Alors que les maisons sont plongées dans la pénombre, une fois que le soleil se couche, les femmes continuent de subir les supplices des accouchements au bord de la route, une difficile réalité chez ces habitants. A la tombée de la nuit, il est très difficile de rejoindre la route goudronnée faute de véhicules, disent les populations. Khar Yalla ne dispose pas d’une école française, seule une école coranique dont l’humidité du local empêche la concentration des apprenants, symbolise l’éducation dans ce quartier. Les ordures cohabitent avec la population dans ce quartier exclu du système de collecte de la ville, pour on ne sait quelle raison.

Comme à Diougoup, mener une activité génératrice de revenus est très difficile à Khar Yalla. «Nous vivions dans la langue de barbarie, avec nos maris pêcheurs. Tôt la matinée, nous partions au quai de pêche pour gagner nos vies. C’est en 2015 que l’avancée de la mer, nous a pris nos demeures. Et depuis, nous n’avons plus d’activités. Le commerce ne marche pas dans les sites de relogement parce que presque chaque matin, la cité est désertée».

A Khar Yalla, avec l’aide de partenaires internationaux, les jeunes filles ont obtenu des machines à coudre. Malheureusement, elles ne peuvent pas s’en servir avec aisance, faute d’espace et d’électricité.

KHAR YALLA ET DIOUGOUP : LA MARMITE NE BOUE PAS

«’’Balaa Nga lekk sonu’’ (on souffre avant de trouver de quoi manger, en wolof). Il faut que l’on se déplace à Guet-Ndar, recueillir l’aide de parents restés là-bas, revendre du poisson, pour avoir de quoi faire bouillir la marmite», fulmine ce vieux à la voix faible, tenaillée par l’âge. Il n’est pas rare d’entendre ce genre de supplique chez les relogés de Guet-Ndar.

Sous le mythique pont Faidherbe, le marché de Tengueth étale son désordre. Aux premières heures de la matinée, les femmes s’affairent à l’achat des condiments, légumes et autres produits nécessaires pour la préparation du repas de midi. C’est dans ce marché distant de plusieurs kilomètres que des dames venues de Diougoup se ravitaillent.
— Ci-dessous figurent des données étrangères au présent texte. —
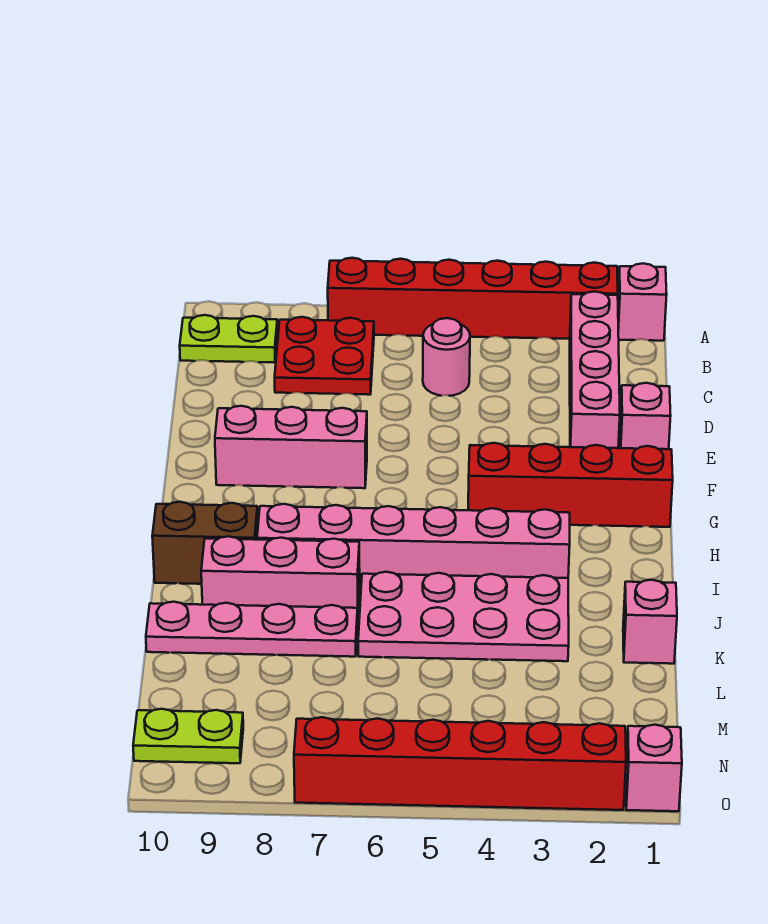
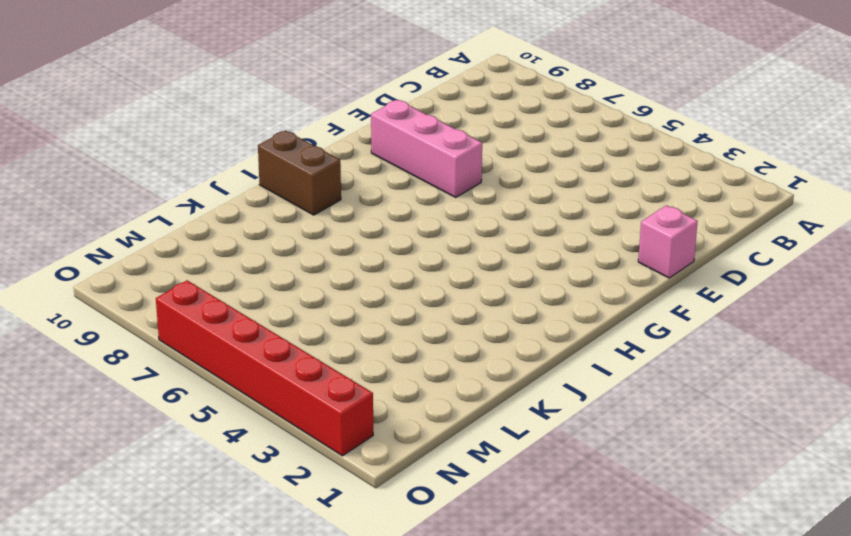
none -> pink brick A1 level 1
none -> red brick A2:A7 level 1
none -> pink brick B2:E2 level 1

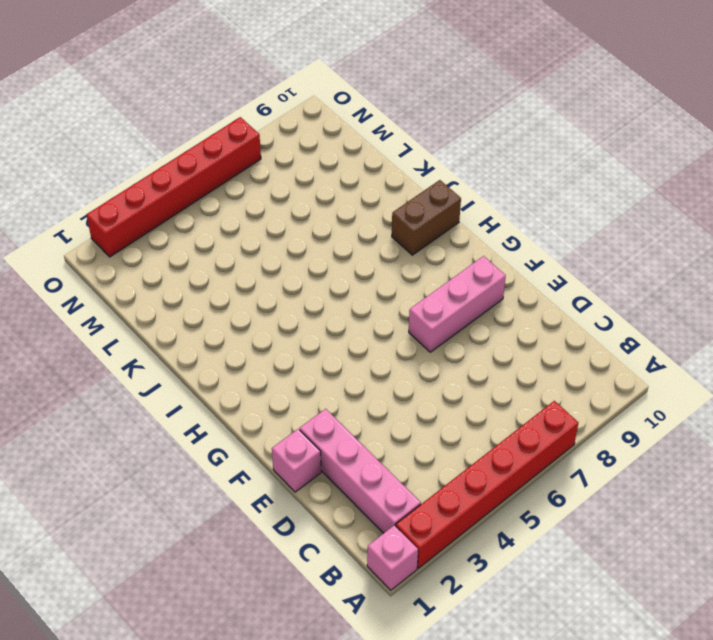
none -> red plate B7:C8 level 1
none -> lime plate B9:B10 level 1
none -> pink round brick C5 level 1

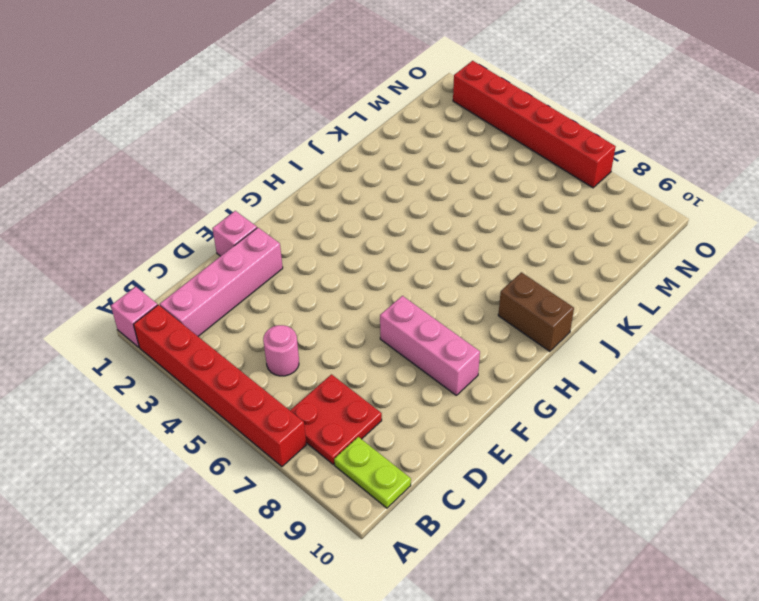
none -> red brick G1:G4 level 1
none -> pink brick I3:I8 level 1
none -> pink plate J3:K6 level 1

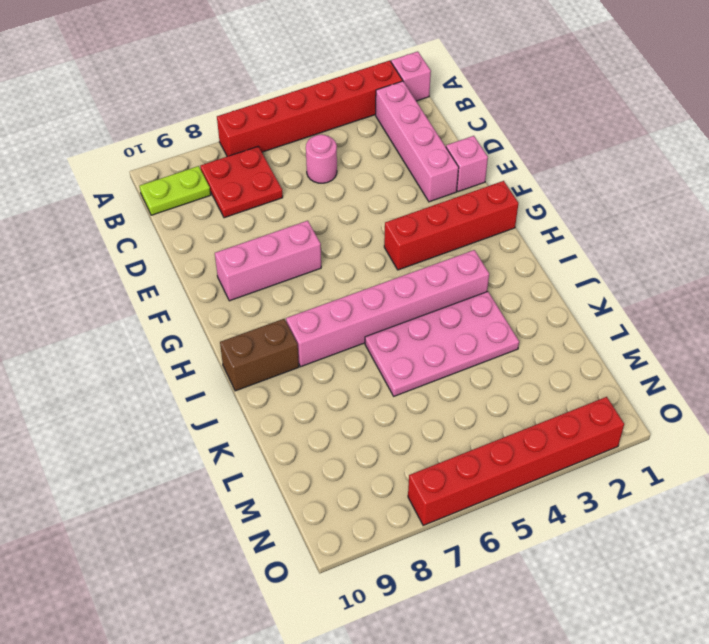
none -> pink brick J7:J9 level 1
none -> pink brick K1 level 1
none -> pink plate K7:K10 level 1

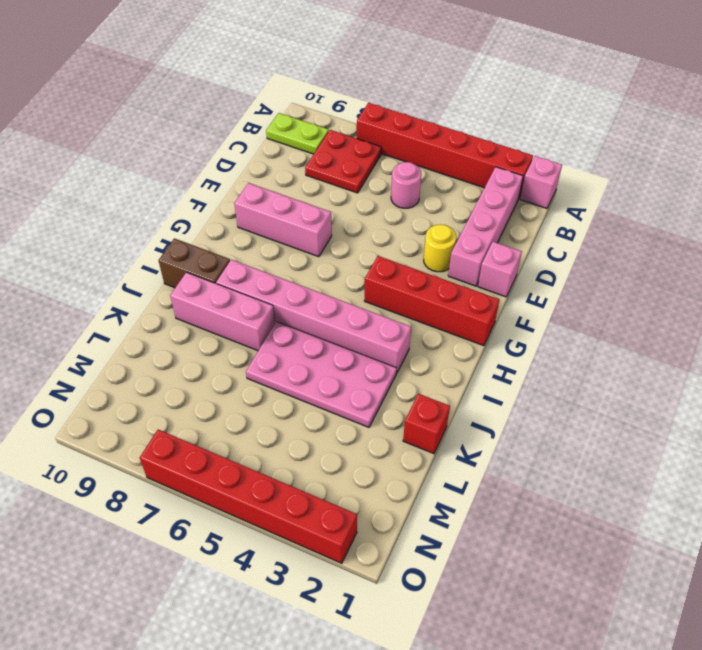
yellow round brick E3 level 1 -> none
red brick K1 level 1 -> pink brick K1 level 1
none -> pink plate K7:K10 level 1
none -> lime plate N9:N10 level 1
none -> pink brick O1 level 1

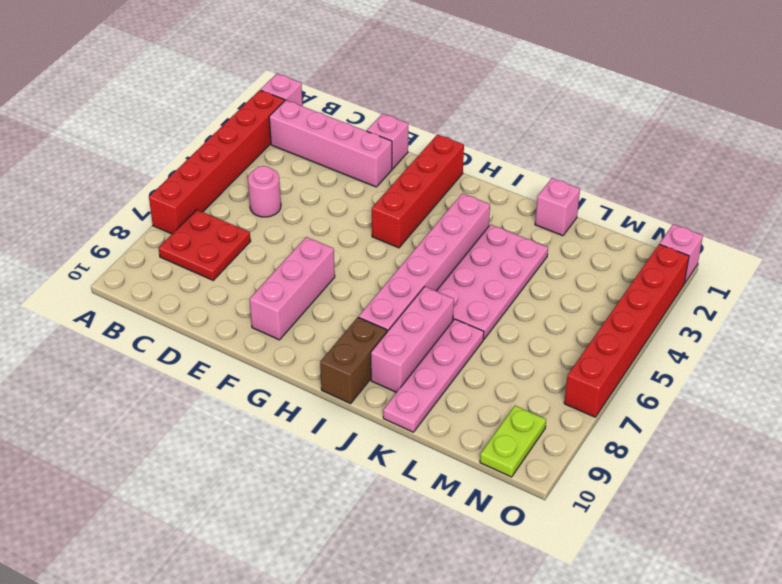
none -> lime plate B9:B10 level 1

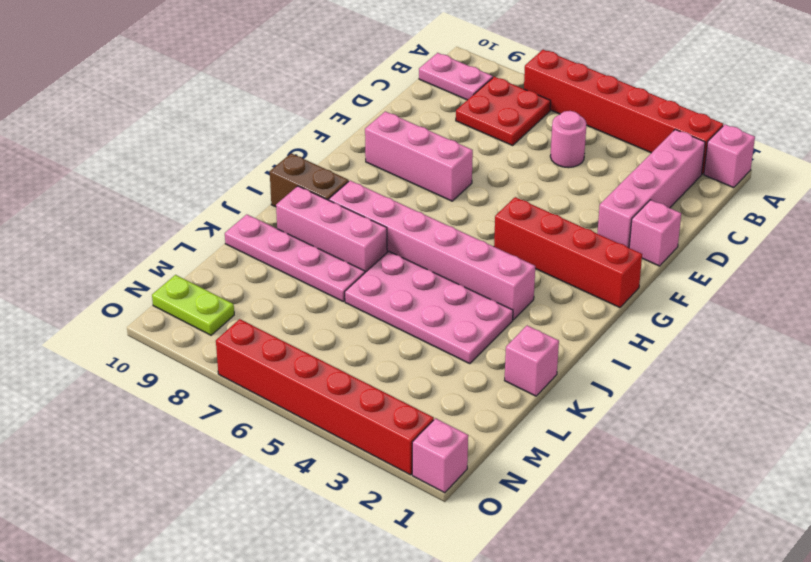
pink plate B9:B10 level 1 -> lime plate B9:B10 level 1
Entre coûts du transport et cherté des produits, elles ne parviennent pas à tirer leur épingle du jeu de la vente de légumes. Une partie des recettes est engloutie dans la marmite et encore faudrait-il attendre que la journée soit avancée et que les clients fassent leurs achats pour espérer avoir de quoi payer le riz et l’huile. «Nous vivons d’énormes difficultés. Nous ne parvenons pas à gérer les trois repas quotidiens. Je vendais du charbon, mais mon activité est tombée à l’eau», se désole la ménagère Amy Dia.

Dans les deux sites de recasement, il n’y pas d’électricité, les téléphones portables sont chargés ailleurs, moyennant 100 francs CFA. L’éclairage se fait à partir de groupes électrogènes qui ne tiennent pas une longue durée. Aux cités Khar Yalla et Diougoup, chaque déplacement vient rappeler la misère que vivent ces infortunés, chassés par l’avancée de la mer.

Aucune lueur d’espoir ne scintille pour ces habitants. Des logements en dur sont en train d’être construits, ce qui ne milite pas à résoudre le problème. Les familles risquent d’être aussi entassées qu’elles le sont présentement, prédisent certains connaisseurs.

Malgré leurs souffrances, ces populations tiennent à leur dignité car étaler leur misère n’est pas leur jeu favori. Pour espérer recueillir quelques mots de ces déplacés, il faut toujours être accompagné d’une personne (intermédiaire) digne de confiance.

Le soleil déballe ses derniers rayons lumineux et piquants sur ces cités langoureuses où de braves femmes et hommes tentent d’exister, avec dignité. Un prétexte pour nous de prendre congé des lieux, sous un ciel qui s’apprête à envelopper les deux cités de «déplacés climatiques» d’une nuit de canicule assaisonnée aux ingrédients maléfiques de piqures de moustiques et d’odeurs pestilentielles. C’est le quotidien des cités Diougoup et Khar Yalla de Saint-Louis.